Mercedes-Benz will roll its Concept X truck into the Geneva Motor Show early next month, the prototype for its all-new X-Class pickup.
Developed on a platform provided by alliance partner Nissan, the midsize X-Class was intended for markets in Europe, South Africa, Australia and South America, but Mercedes has, until now, said it had no intention of bringing the new truck to the world’s largest pickup market, the United States. But it appears to be rethinking that decision.
“In the past year the (U.S.) mid-sized truck market has come back a bit,” Volker Mornhingweg, head of the Mercedes-Benz Vans division, at a Friday news conference. Pointing to the success of two revived General Motors models, the Chevrolet Colorado and GMC Canyon, Mornhinweg said, “We are watching developments very closely, and we will take a decision at the appropriate time.”
Midsize trucks once dominated the U.S. sales charts but, in recent decades, demand has shifted to full-size offerings, such as the Ford F-150 and Chevrolet Silverado, which have routinely accounted for anywhere from 10 to 15% of the overall American automotive market. But new models, such as the Colorado and Canyon, as well as the reborn Honda Ridgeline, have generated plenty of buzz – and growing sales.
(Honda Ridgeline named North American Truck of the Year. Click Here for the story.)
That’s leading other mainstream makers to take a closer look at the midsize market. Ford, for one, recently reversed course and said it will start selling a U.S. version of its global midsize model, the Ranger. And Hyundai continues to work on a version of its Santa Cruz pickup.

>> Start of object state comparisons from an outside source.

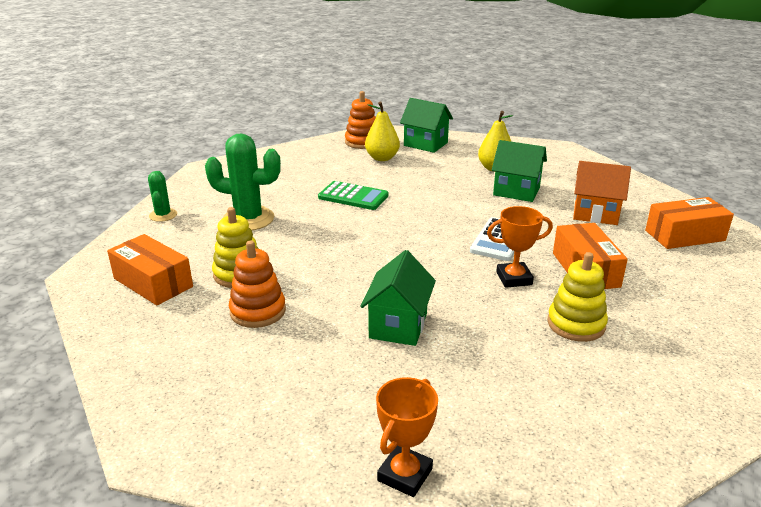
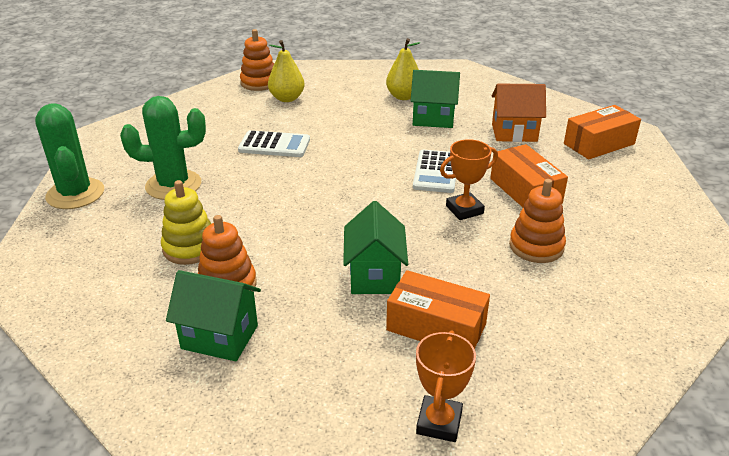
camera: 15 degrees left, 5 degrees up
(153, 283) = (99, 272): orange box -> orange box (436, 327)
(163, 215) = (75, 194): green cactus -> green cactus, size x1.86
(353, 196) = (274, 145): green calculator -> white calculator
(425, 144) = (325, 78): green house -> green house (220, 337)
(576, 324) = (536, 246): yellow stacking toy -> orange stacking toy

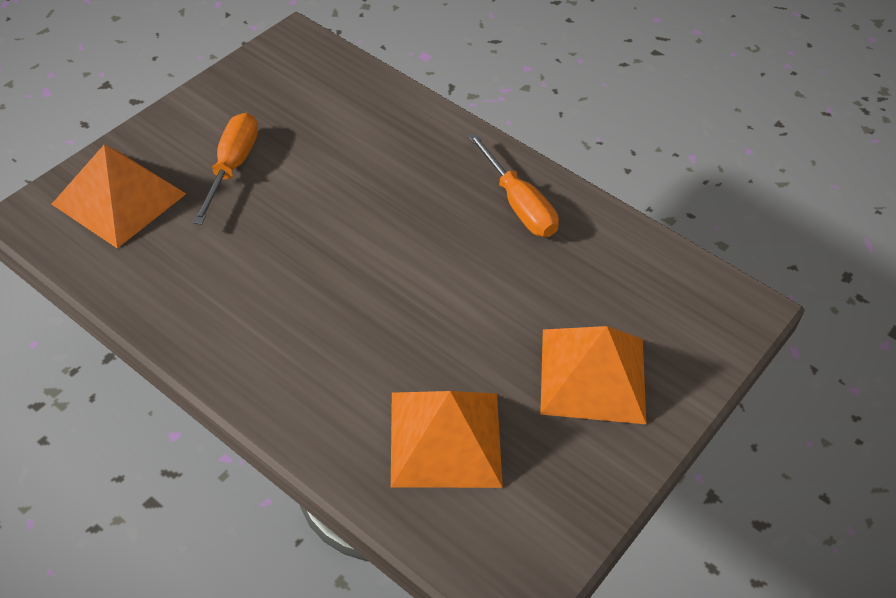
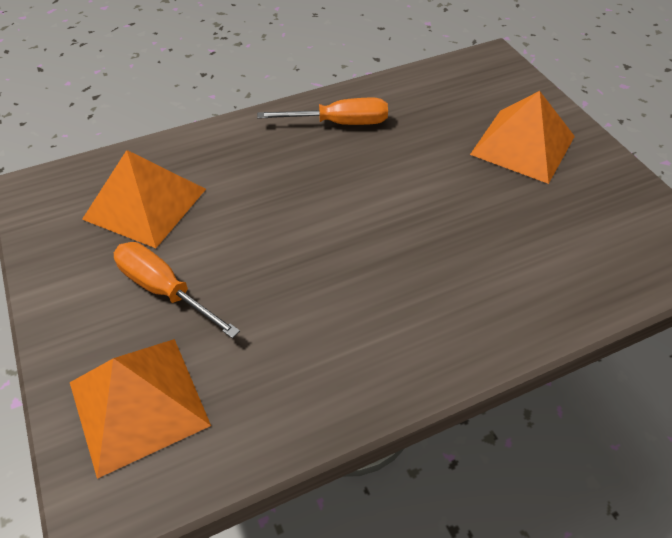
camera: 60 degrees left, 0 degrees up
(445, 438) = (554, 243): orange pyramid -> orange pyramid (145, 203)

The American pickup market could be especially appealing to a luxury maker like Mercedes, however, because average transaction prices have risen sharply in recent years. And where trucks once targeted the working class, they’re increasingly finding a home in some very affluent neighborhoods.
In fact, a new study by MaritzCX shows that the F-150 is now the singular most popular vehicle among U.S. buyers making more than $200,000 annually. That’s one reason Ford has added a series of ever-more expensive versions of the F-150, most recently the Limited edition which starts at around $60,000.
(For more on the Maritz pickup study, Click Here.)
Midsize models tend to carry lower transaction prices, but Mercedes appears to be looking at the opportunity to create a luxury niche in the segment, much as it has done with compact sedans and SUVs with its CLA and GLA models.
For now, Mornhinweg isn’t offering any insight into timing. There are still questions to be asked about the long-term robustness of the American midsize truck market. But the Mercedes executive did appear to tip his hand by noting that the German maker is already looking at production opportunities. There is not enough capacity to supply the U.S. market from the carmaker’s plant in Argentina, where the X-Class will be assembled, he noted. As a result, Mercedes appears to be looking at a site in the States.
It has a number of possible options, including a further expansion of its plant in Tuscaloosa, Alabama – the same factory that was the target of a $1.3 billion expansion announced in September 2015. It might also be possible to add a line to the new Sprinter van plant Mercedes is building near Charleston, South Carolina.
Mercedes first revealed the Concept X at a news event in Stockholm last October. Though it will wear the familiar Mercedes tri-star logo, the underpinnings of the production X-Class come from the Renault-Nissan Alliance – more precisely, from the Japanese side of that partnership. The X-Class rides on the same platform as the 2016 Nissan Navara pickup.
“With the Mercedes-Benz pickup, we will close one of the last gaps in our portfolio,” declared Dieter Zetsche, CEO of Daimler AG and head of its Mercedes-Benz brand, during the Swedish preview.
The Concept X was shown in two different forms: the lifestyle-focused Stylish Explorer, and the work-oriented Powerful Adventurer. We’ll have to wait to see if either of those, or perhaps another version entirely, will make it to the States.